Expressive Models In Online Learning

Abstract

We study the online learning model: a widely applicable model for making repeated choices in an interactive environment. In standard online learning model (or an online learning problem), the decision-maker is provided with a set of alternatives, and selects one alternative in each of the T sequential trials, deriving a reward for each selection. After T trials, the total reward of the decision-maker is compared with the best "single-arm" strategy which has the maximum reward in hindsight. The difference between the reward of the best single-arm strategy and that of the algorithm is called the regret , and one seeks decision-making algorithms whose regret is sublinear in T and running time is polynomial in the problem size. In this thesis, we extend the basic online learning model in two important ways. In the first extension, we model sponsored search auctions as a multi-armed bandit problem (a type of online learning problem), and allow the alternatives (or advertisers in this case) to be strategic which can report possibly wrong rewards (in order to make personal gains).
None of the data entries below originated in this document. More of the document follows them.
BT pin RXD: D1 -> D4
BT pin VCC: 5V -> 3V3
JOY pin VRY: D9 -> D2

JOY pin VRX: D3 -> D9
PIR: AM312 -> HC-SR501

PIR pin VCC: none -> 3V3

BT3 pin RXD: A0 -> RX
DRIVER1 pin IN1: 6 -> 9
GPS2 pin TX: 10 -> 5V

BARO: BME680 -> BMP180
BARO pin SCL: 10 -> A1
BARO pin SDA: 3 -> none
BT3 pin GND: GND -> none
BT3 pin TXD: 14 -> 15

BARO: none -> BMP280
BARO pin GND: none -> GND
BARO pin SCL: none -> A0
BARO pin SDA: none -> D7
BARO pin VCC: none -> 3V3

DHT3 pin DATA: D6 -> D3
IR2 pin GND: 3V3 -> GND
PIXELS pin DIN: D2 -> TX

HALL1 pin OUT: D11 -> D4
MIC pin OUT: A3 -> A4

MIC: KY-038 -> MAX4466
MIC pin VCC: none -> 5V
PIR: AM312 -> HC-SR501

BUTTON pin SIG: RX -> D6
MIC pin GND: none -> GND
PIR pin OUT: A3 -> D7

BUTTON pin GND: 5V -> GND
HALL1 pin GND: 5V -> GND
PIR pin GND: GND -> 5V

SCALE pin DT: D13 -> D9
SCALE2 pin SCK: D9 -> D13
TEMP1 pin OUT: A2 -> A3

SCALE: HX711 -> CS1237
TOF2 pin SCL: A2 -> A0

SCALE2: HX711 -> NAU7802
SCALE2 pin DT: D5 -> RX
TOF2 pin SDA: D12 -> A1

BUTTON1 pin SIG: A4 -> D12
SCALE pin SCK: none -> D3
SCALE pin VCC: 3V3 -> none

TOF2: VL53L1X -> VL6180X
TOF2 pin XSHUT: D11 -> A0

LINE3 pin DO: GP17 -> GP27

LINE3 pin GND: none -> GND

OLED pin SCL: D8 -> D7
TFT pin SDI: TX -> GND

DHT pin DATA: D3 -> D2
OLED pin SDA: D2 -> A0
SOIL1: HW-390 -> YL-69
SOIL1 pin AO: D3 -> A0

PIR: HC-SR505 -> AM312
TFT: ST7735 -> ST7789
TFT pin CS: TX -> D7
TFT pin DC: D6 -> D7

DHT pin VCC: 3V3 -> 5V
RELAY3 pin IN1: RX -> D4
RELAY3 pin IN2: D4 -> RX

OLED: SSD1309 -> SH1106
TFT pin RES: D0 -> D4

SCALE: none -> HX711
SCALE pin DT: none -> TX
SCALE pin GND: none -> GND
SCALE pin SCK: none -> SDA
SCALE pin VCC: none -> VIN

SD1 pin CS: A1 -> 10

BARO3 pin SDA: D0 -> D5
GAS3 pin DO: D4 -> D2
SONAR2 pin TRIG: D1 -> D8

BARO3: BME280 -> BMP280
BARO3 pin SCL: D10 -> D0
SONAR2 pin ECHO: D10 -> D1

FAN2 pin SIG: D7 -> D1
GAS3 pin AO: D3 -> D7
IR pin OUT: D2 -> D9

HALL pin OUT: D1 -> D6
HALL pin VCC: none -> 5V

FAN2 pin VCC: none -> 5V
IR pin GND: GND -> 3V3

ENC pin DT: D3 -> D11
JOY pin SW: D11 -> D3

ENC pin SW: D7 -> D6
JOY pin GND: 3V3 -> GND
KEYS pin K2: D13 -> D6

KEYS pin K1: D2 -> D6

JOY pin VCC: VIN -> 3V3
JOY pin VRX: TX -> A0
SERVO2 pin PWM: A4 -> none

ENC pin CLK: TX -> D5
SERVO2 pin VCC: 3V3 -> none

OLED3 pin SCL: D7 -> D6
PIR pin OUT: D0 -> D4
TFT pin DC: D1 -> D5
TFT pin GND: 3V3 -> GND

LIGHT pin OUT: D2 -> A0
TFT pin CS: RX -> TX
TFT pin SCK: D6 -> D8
We seek to provide incentives to advertisers so as to get good solutions (socially efficient solutions). We prove that any socially efficient solution that provides right incentives to advertisers (being dominant strategy truthful) must suffer much higher regret than the regret suffered by algorithms for multi-armed problem without incentive issues. In the second extension, also motivated by sponsored search and resource selection in distributed systems, we allow the set of available alternatives to vary over time, provide a natural way to define the regret, and give policies for the decision-maker that suffer low regret. We also prove that the regret suffered by our policies is information-theoretically the lowest possible.